Cercei. Era lei, gli aveva chiesto di non dire niente. La prima volta, quando era incinta di Geoffrey, si era fatta prendere dal panico. Jaime l’aveva rassicurata, le aveva detto che avrebbe aspettato e che presto sarebbero potuti stare insieme per davvero. Poi lei lo aveva spiazzato. Gli aveva detto che avrebbe dovuto andare a letto con l’altro, suo marito, per far finta che fosse suo. Avrebbe dovuto lasciare che lui se la scopasse. Quella montagna bruna di barba, schifosamente ricco, schifosamente potente. Jaime non era nessuno a confronto. Al pensiero strinse di nuovo i pugni come aveva fatto con lei quella volta.
Era stata la seconda volta che Cercei gli aveva spezzato il cuore. La prima fu quando invece lei aveva sposato quella montagna bruna ed incivile. Jaime era in missione, ma sarebbe tornato, sarebbe tornato da lei, gliel’aveva promesso e glielo diceva in ogni lettera che le scriveva. Ed invece al suo ritorno l’aveva trovata sposata. Si era detto che prima o poi sarebbe finita, non sarebbe durata. Poi era rimasta incinta ed il bambino era suo. Quando arrivarono Myrcella e Tommen, Jaime ormai ci aveva fatto l’abitudine. Non osava neanche avvicinarsi a lei durante tutta la gravidanza. Aveva paura di pensare a quelli come figli suoi. Aveva paura di sentirli muoversi nella pancia, di guardarli negli occhi, di studiare le sue foto da bambino ed i loro visi.
Era sorprendente come era riuscito a ricordare così tante cose, così tanti anni guardando semplici fotografie. Si era concentrato su quello che gli muovevano dentro e c’era arrivato.

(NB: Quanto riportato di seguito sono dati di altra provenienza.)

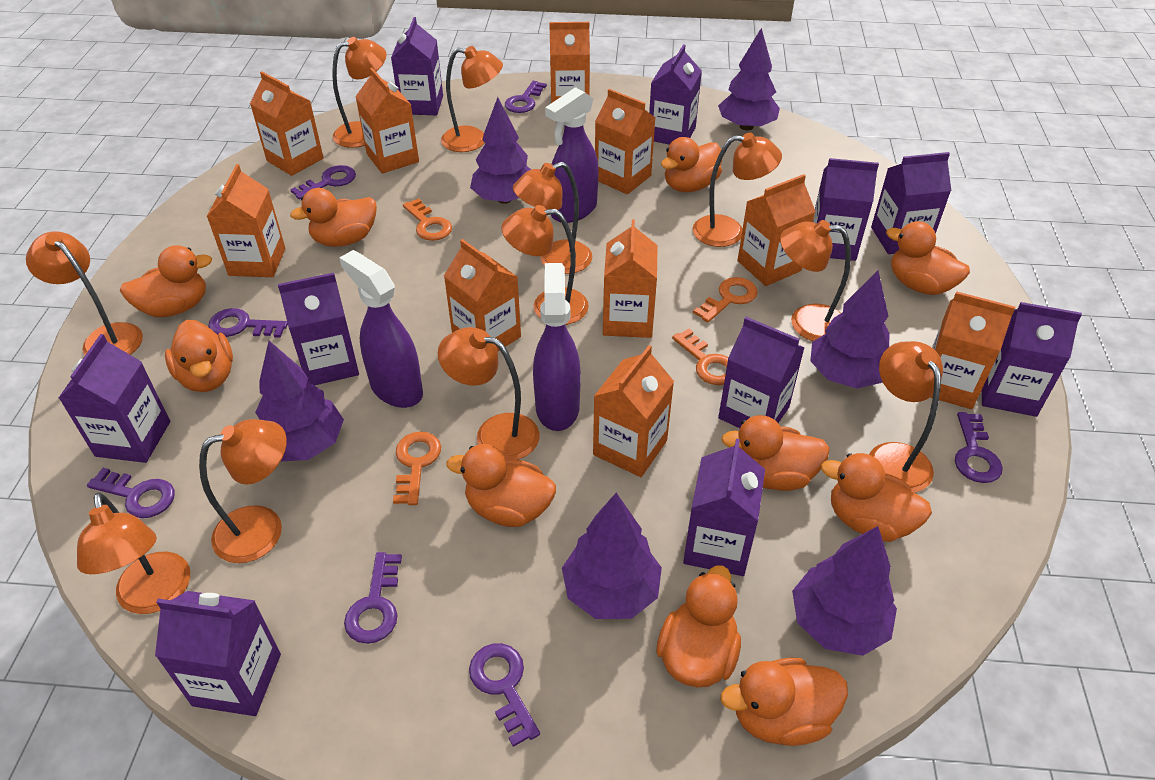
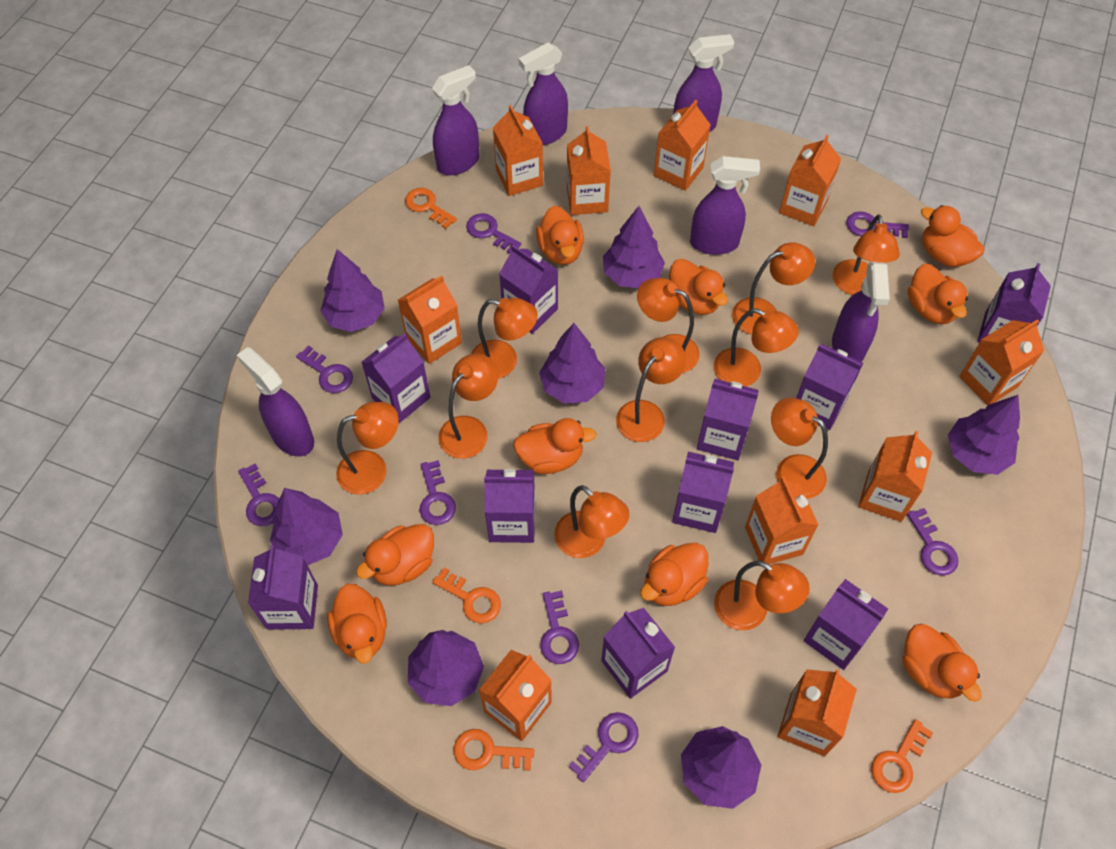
orange duck: 10 -> 9
purple key: 7 -> 8
purple spray bottle: 3 -> 6
purple tree: 6 -> 7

Ogni volta gli faceva male ricordare che non aveva fatto niente, aveva accettato passivamente. Piuttosto che urlare, dirle che erano anche i suoi figli, che era suo diritto, che suo marito non ne era mai stato capace e che i bambini dovevano sapere chi era il loro padre. Avrebbe potuto dirlo, avrebbe dovuto, ma non l’aveva mai fatto. Per amor suo. Prima o poi sarebbero stati insieme, prima o poi loro l’avrebbero saputo. Ci credeva e non aveva sentito quel senso di colpa fino a quando… Alzò gli occhi e c’era Brienne davanti, col volto speranzoso e ferito insieme.
Si era ricordato di Cercei, dei suoi figli, ma non ancora di lei. Certo, era naturale, era ovvio che sarebbe andata così. Eppure, non poteva fare a meno di provare una fitta di dolore. Era come se quella vicenda le rivelasse l’inconscio di Jaime, le sue priorità, tutto. In fondo in fondo, sapeva di non essere mai stata così importante per lui.
Brienne prese il suo portafogli dalle tasche e glielo rese. Lo custodiva tra le mani come se fosse un oggetto importante. Jaime fu colpito da così tanta premura.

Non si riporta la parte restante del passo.